Time:    Tue Apr 01 23:50:27 1997
Date:    Tue, 01 Apr 1997 23:49:23 -0800
To:     (Recipient list suppressed)
From:    Paul Andrew Mitchell [address in tool bar]
Subject: SLS: Insider's view of Internal Revenue by L.E. Chittenden
         "His Register of the Treasury" (fwd)

<snip>
>
>Greetings,
>
>Please read below for some interesting information.
>
>A book published in 1891 in New York by Harper & Brothers, Franklin
>Square, the title of which is "RECOLLECTIONS OF PRESIDENT LINCOLN AND
>HIS ADMINISTRATION", and Authored by L.E. Chittenden His Register of the
>Treasury has some very interesting information.  Some excerpts are
>provide below.
>
>Page 4
>	"When I took charge of a bureau in the Treasury, I naturally wished to
>understand the theory of its construction. What were the functions of
>the several bureaus? their relation to the secretary and to each other?

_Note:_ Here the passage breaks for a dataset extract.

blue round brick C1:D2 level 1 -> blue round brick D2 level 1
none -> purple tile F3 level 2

>I wanted a history of the institution. Mr. Hamilton was its reputed
>creator. What were his plans? his objects? How did he propose to secure
>them?
> 	No such history existed. The memoirs of Mr. Hamilton were silent upon
>the details of this the greatest work of his life. The only printed book
>which gave any promise of the information I wanted was a work by "Robert
>Mayo, M.D., Compiler of a New System Mythology," published in 1847. In
>these thin quartos, buried in an indigestible mass of circulars,
>instructions and decisions of secretaries, were a few details of the
>functions of the different bureaus, and that was all."
>
>Page 4 & 5
>"By its complete control of the finances during the war it was a might
>power for evil as well as for good. The fate of the nation depended upon
>its competent management. Directed by an able financier who could
>reinforce the military and naval departments by the confidence born of a
>strong national credit, ours was one of the strongest governments on
>earth. In the hands of an incompetent secretary, careless of the
>national credit, the future promised was bankruptcy, defeat in the
>field, and a divided union."
>
>Page 342
>	"Secretary Chase was opposed upon principle to any system of direct
>taxation which required a force of revenue officers for its collection.

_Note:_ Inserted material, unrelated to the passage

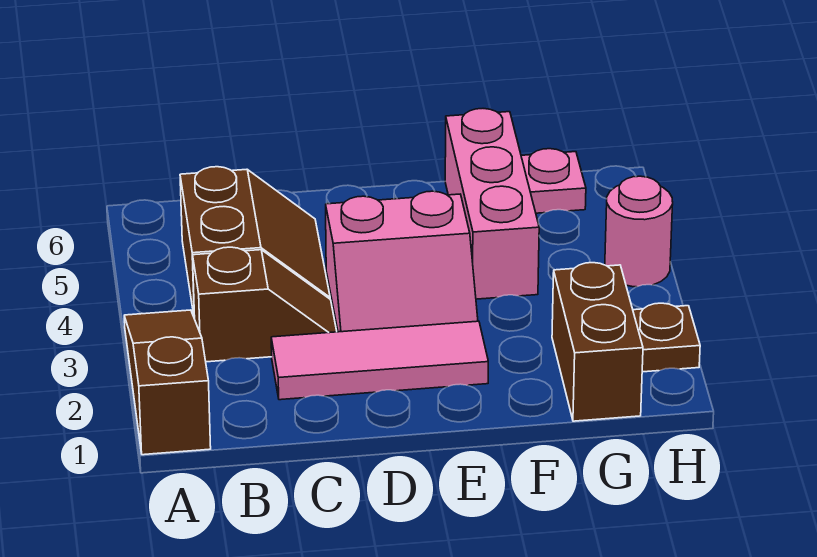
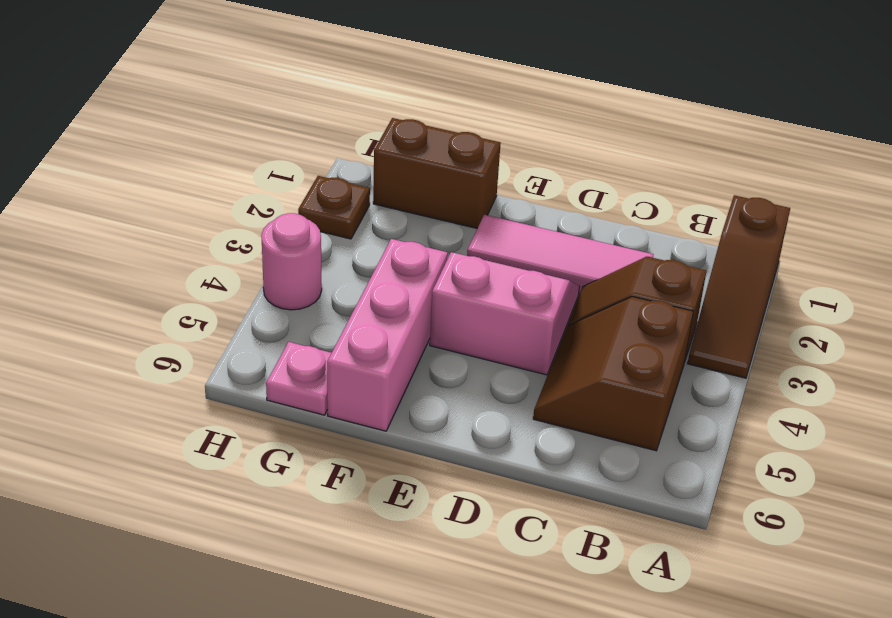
brown brick G1:G2 level 1 -> brown brick F1:G1 level 1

>His chief objection was, that it would create an inquisition into the
>private affairs of the people to which they were unused, and which could
>not fail to become disagreeable and offensive. To the cases cited of
>Great Britain and other powers, where a large revenue was collected
>under such a system, he replied that the revenue was obtained from few
>articles or sources; that his kind of taxation had been so long in use
>that its evils had been reformed; the people had become accustomed to it
>and its burdens were light. Whereas here, the whole subject was novel,
>and the tax would necessarily be laid upon a much larger number of
>articles."
>
>	"But Secretary Chase had constantly before him one controlling fact, to
>which the general public gave but little attention. The Treasury was the
>weakest point in the national defences and the constant source of
>impending peril. The national credit was as necessary to a restoration
>of the Union as oxygen to life. If that became bankrupt, a divided union
>and a confederacy founded upon negro slavery were as inevitable as
>death."
>
>Page 343 & 344
>	"The secretary invited suggestions from a number of gentlemen for the
>structure of the Internal Revenue Statutes. These suggestions arranged
>themselves in two classes. One class proceeded upon the assumption that
>men were naturally dishonest, and that they would regrard a fraud upon
>the United States as an evidence of shrewdness rather than a crime, as a
>credit rather thatn a stigma. The other insisted that the nation was now
>experiencing a grand and most creditable development of patriotism,
>which led it to regard the payment of necessary taxes as a duty, and
>which would no more tolerate frauds upon the Treasury than it would any
>other form of treason."
>
>	"The first of these classes consequently proposed an internal revenue
>system which should enforce the collection of taxes by heavy fines,
>penalties, and forfeitures, which should be divided with informers and
>spies. As these informers would require instruction in their labors, in
>order to become experts, they proposed a bureau of detectives in the
>Treasury, presided over by a chief, with such a number of subordinates
>as should be found necessary, all to be salaried officers of the United
>States."
>	"The general plan of the second class proposed considerable rewards for
>prompt returns and payments, in deductions from the amount of the tax.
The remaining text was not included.